The cheerleaders say the issue isn’t about legal recourse, however, and it’s the unfair, industry-wide, accepted practices that need to be changed.
"I understand, business is business, there are things going on with rebranding, and you're not sure what game day entertainment is going to look like during a pandemic. We're adults and we understand. We are asking for the respect and appreciation for what we do," said Hanner, who said as someone who directly deals with fans, the cheerleaders would have loved to be part of the rebranding discussions.
Cristaudo added, "I hope in the rebranding process that the ladies who have been part of this team and who have worn this uniform and done this job have a say for what this new vision is for the team…I just hope that this pause is released and if they are going to have a team, that they make things better for the women and make the women feel part of the organization and valued, because we do bring a lot."
They also wish they could have asked questions upon hearing the news they were being let go and given the opportunity to receive more information.

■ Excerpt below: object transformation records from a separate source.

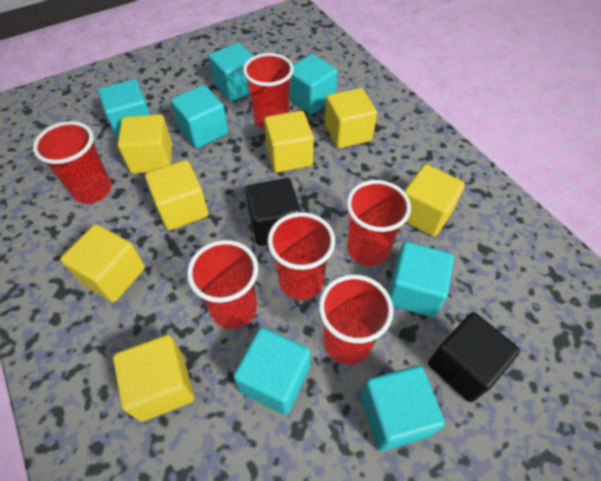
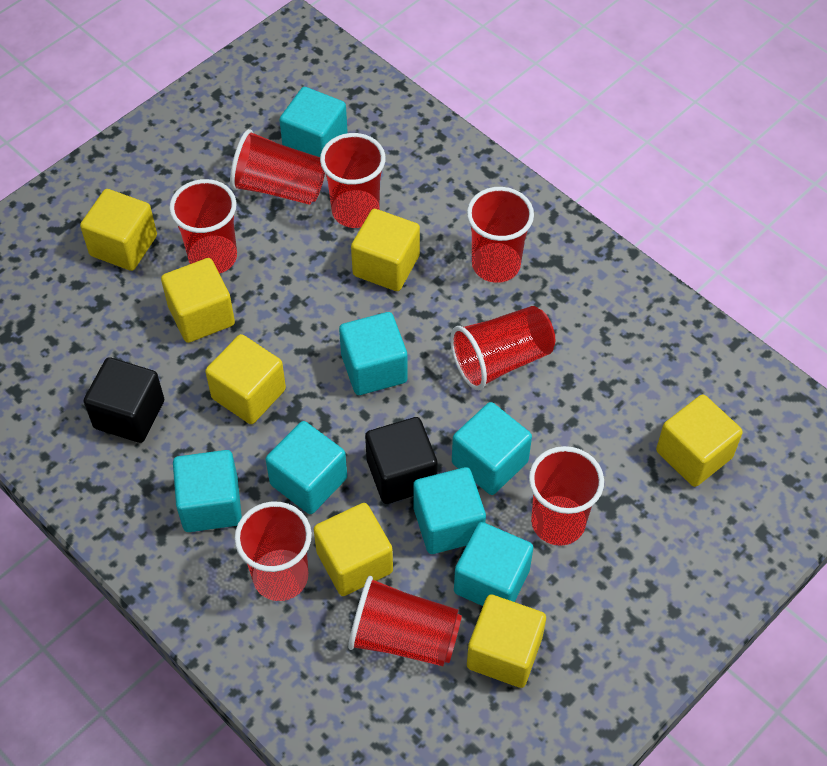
red cup: 6 -> 8

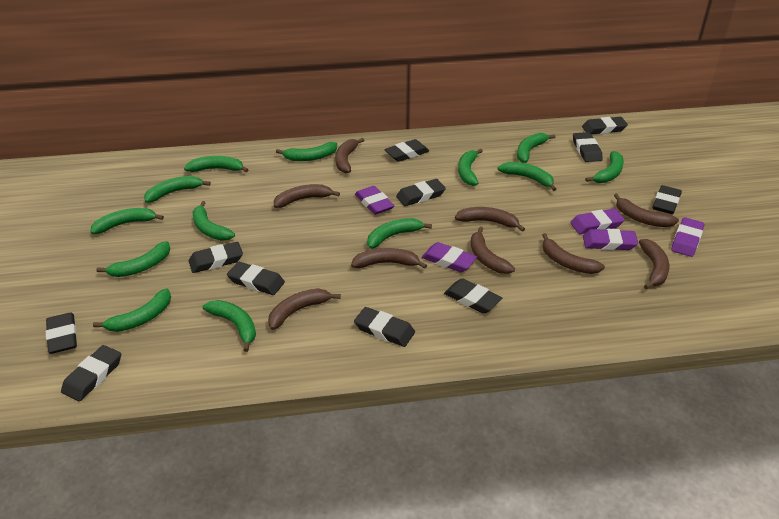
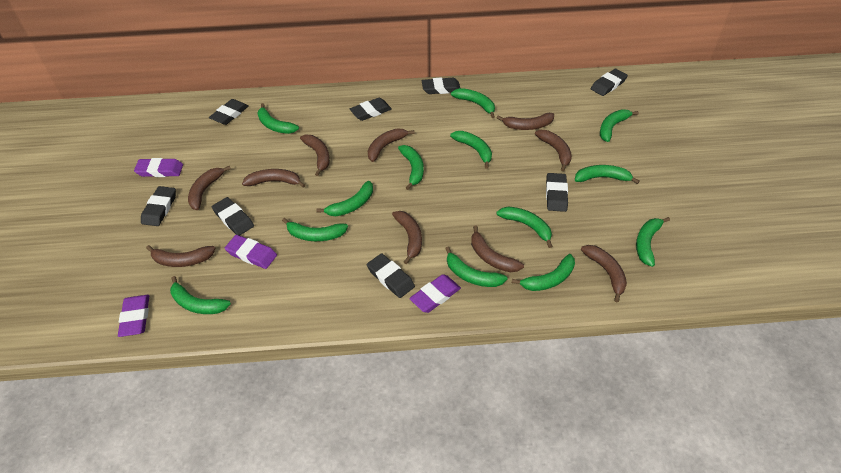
black eraser: 11 -> 8
brown banana: 9 -> 10
purple eraser: 5 -> 4

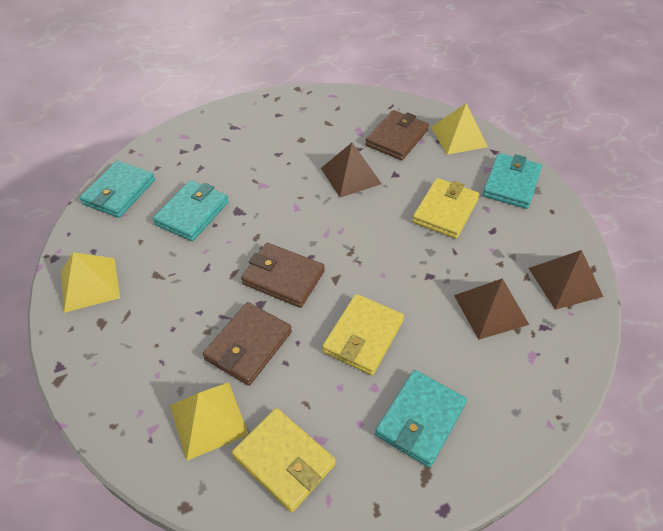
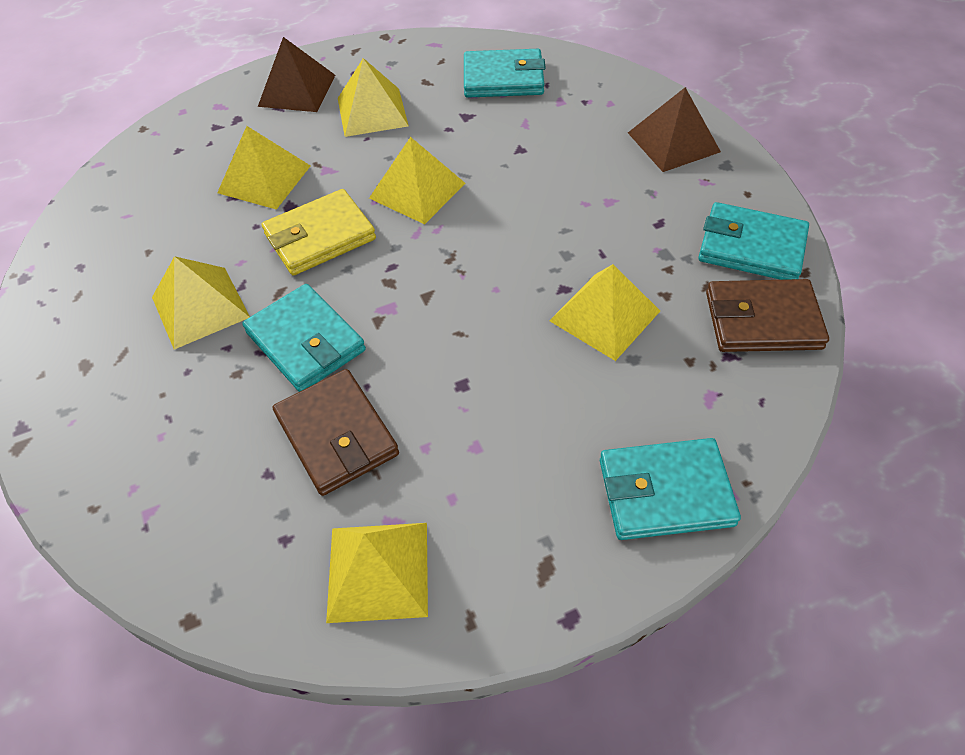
brown pyramid: 3 -> 2
brown wallet: 3 -> 2
yellow pyramid: 3 -> 6
yellow wallet: 3 -> 1

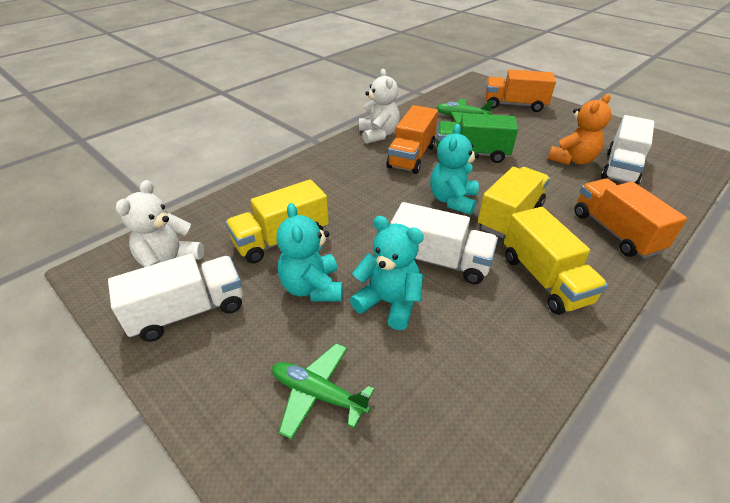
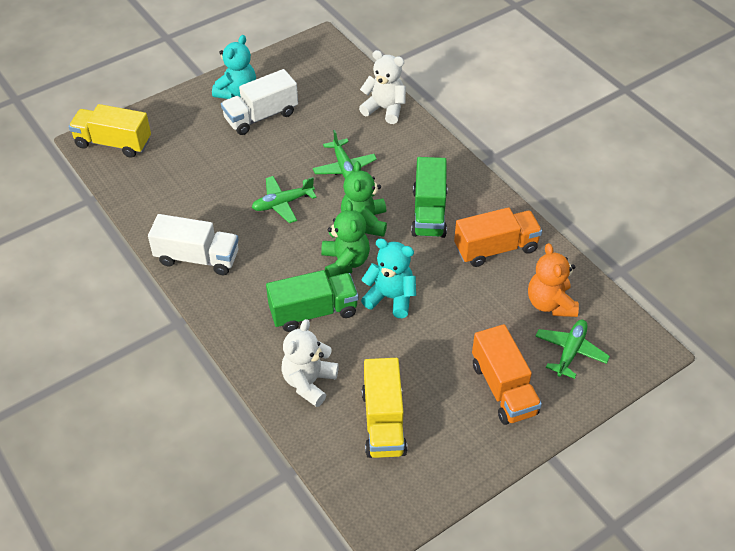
green plane: 2 -> 3
green teddy bear: 0 -> 2
green truck: 1 -> 2
orange truck: 3 -> 2
turquoise teddy bear: 3 -> 2
white truck: 3 -> 2
yellow truck: 3 -> 2

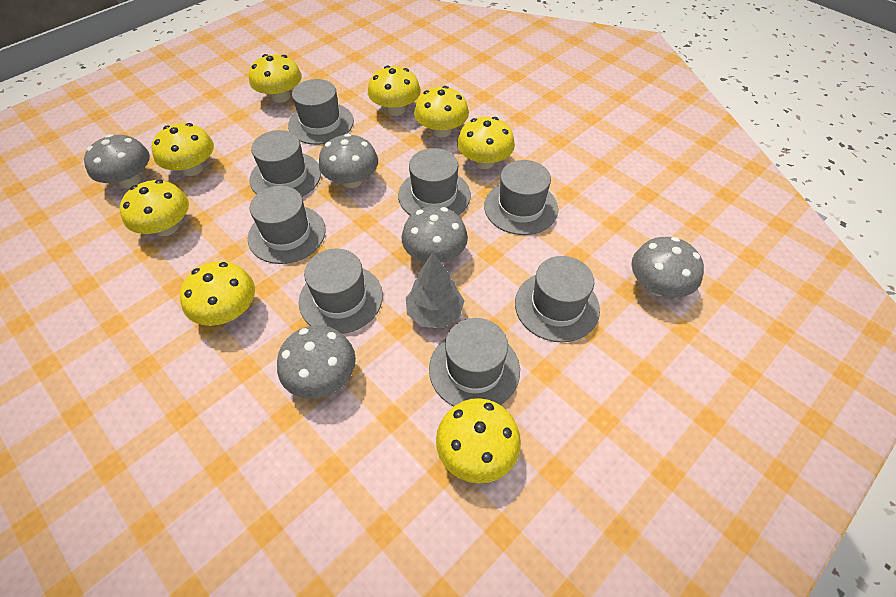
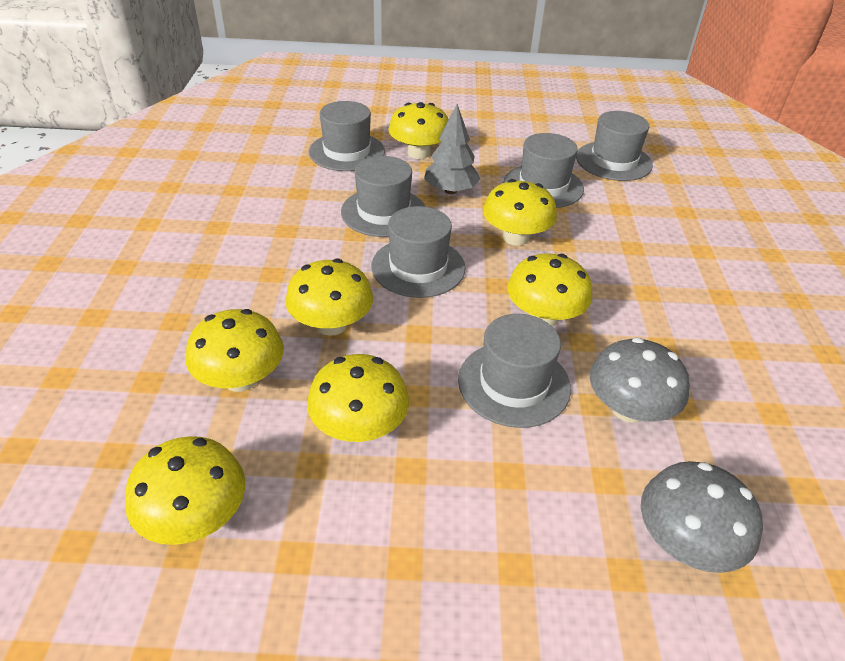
grey hat: 8 -> 6
grey mushroom: 5 -> 2
yellow mushroom: 8 -> 7

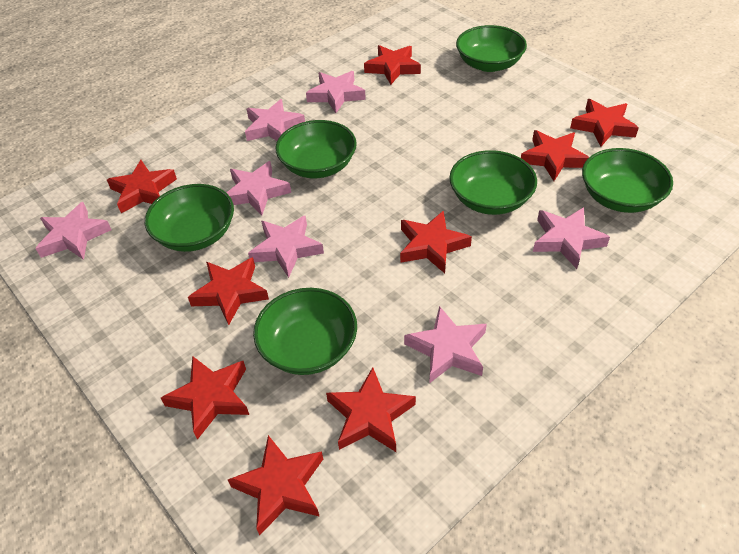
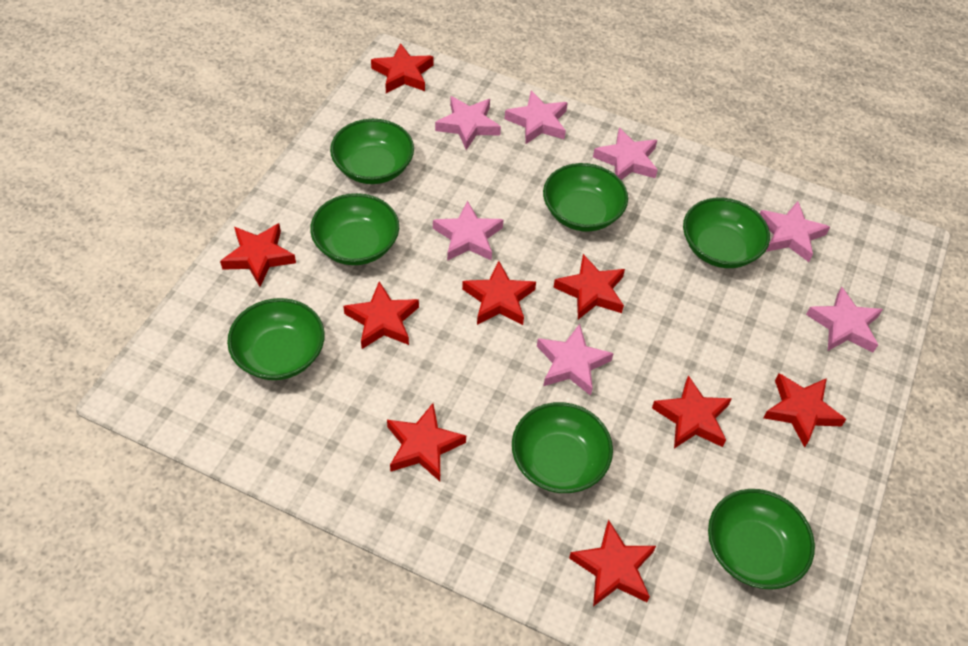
green bowl: 6 -> 7

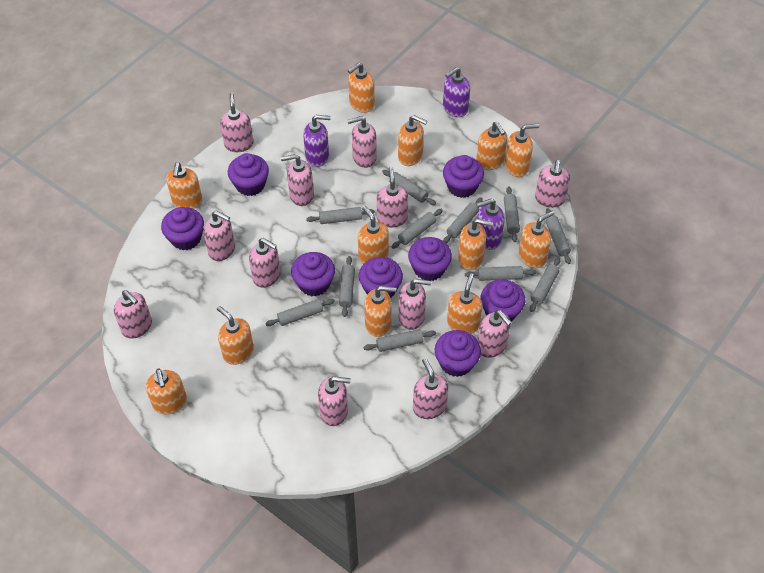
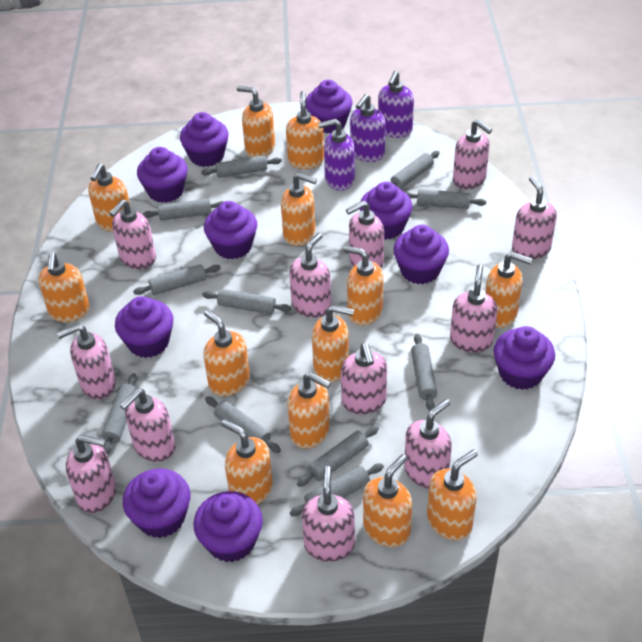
orange soap dispenser: 12 -> 13
purple cupcake: 8 -> 10

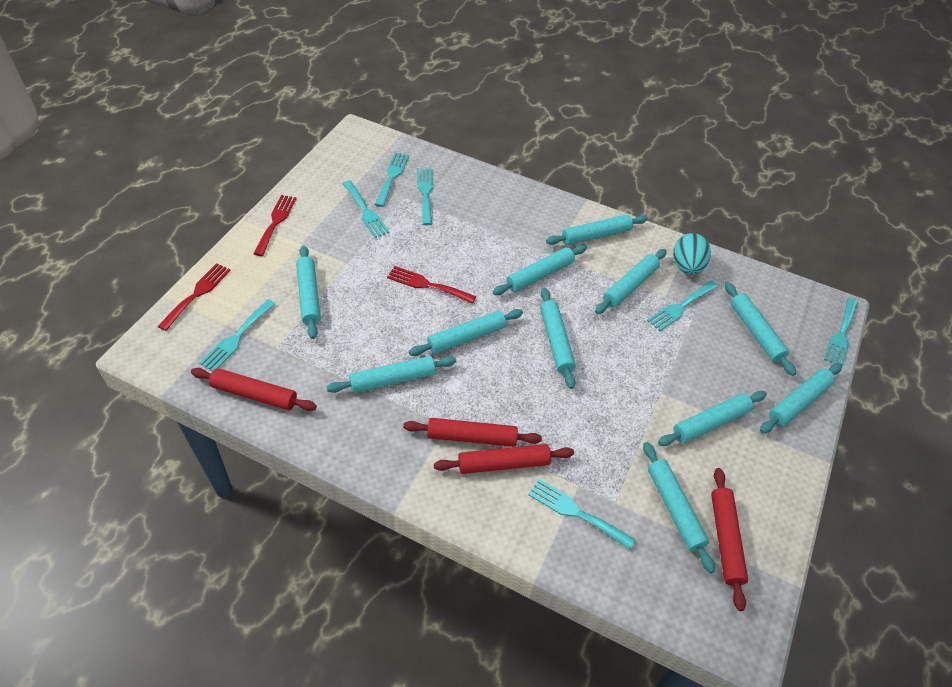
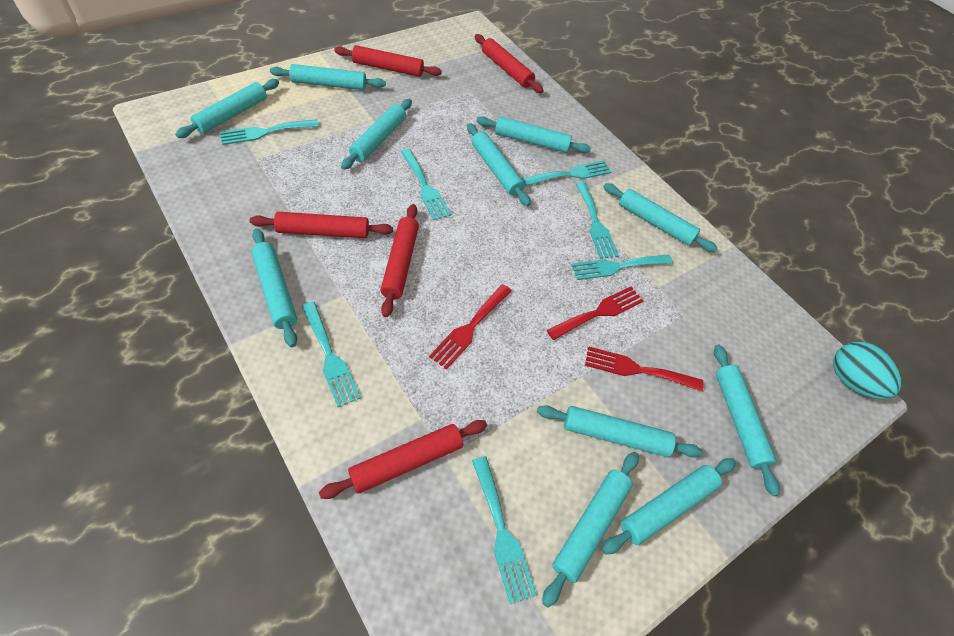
red rolling pin: 4 -> 5

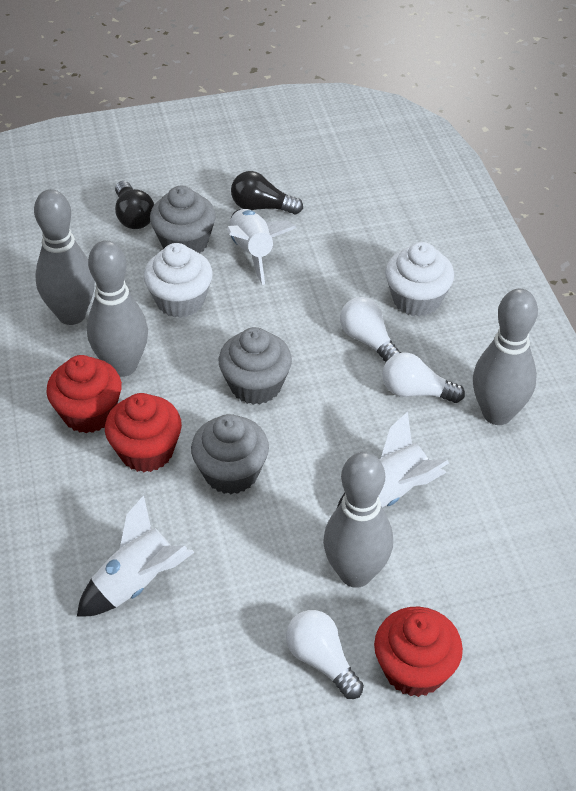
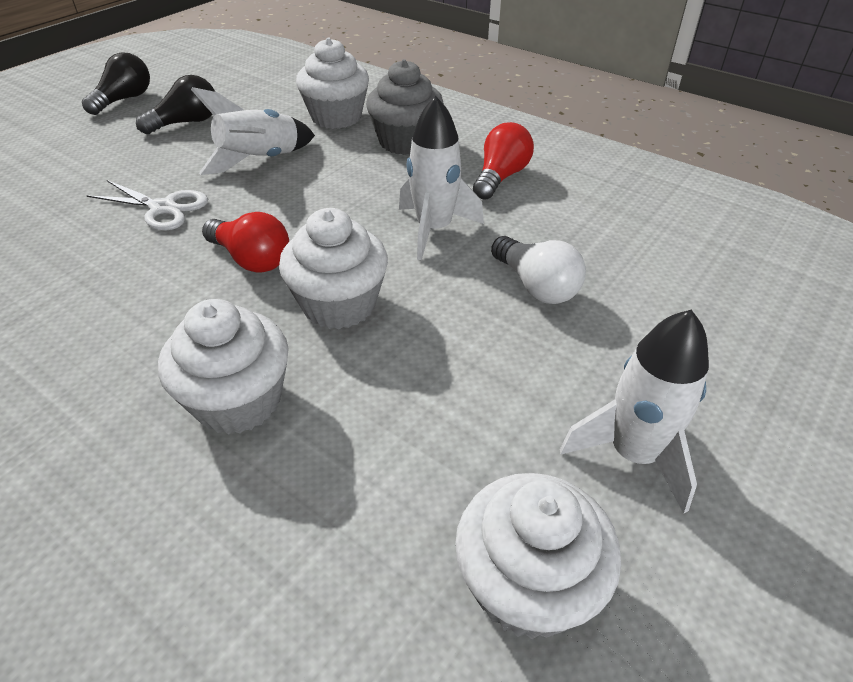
grey bowling pin: 4 -> 0
grey cupcake: 3 -> 1
red cupcake: 3 -> 0
red light bulb: 0 -> 2
white cupcake: 2 -> 4
white light bulb: 3 -> 1
white scissors: 0 -> 1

"Our main concern right now is just reaching out and having some platform to let these people know that we're people, too. We have feelings and we go through life," Shepherd said. "I think people often forget that and just think, 'Oh, they're beautiful, they're dancing, it's glamorous.' But we go through things too, and it would be nice to at least have that decency, where we're able to ask questions."
They also want to be put on salary or paid more hourly and given benefits. The moment comes as an opportunity for change, Hanner explained.
"We will no longer stand down and be quiet," she said. "This is not just about getting the Washington Football Team to bring the cheerleading team back. This is about giving opportunities and equality to the women in this industry and allowing them to fully realize their dreams with the NFL without feeling undervalued and underappreciated. We aren't here to bash the NFL. We're here to try to make things better for girls just like me and all of my sisters moving forward so that everyone knows how much we truly bring to each organization beyond the sidelines."
Editor’s Note (Feb. 24, 2021, 8:04 p.m. ET: An earlier version of this article said the Washington Football Team’s cheerleaders were allegedly fired. We have rewritten the article to describe the team’s action as a premature dismissal.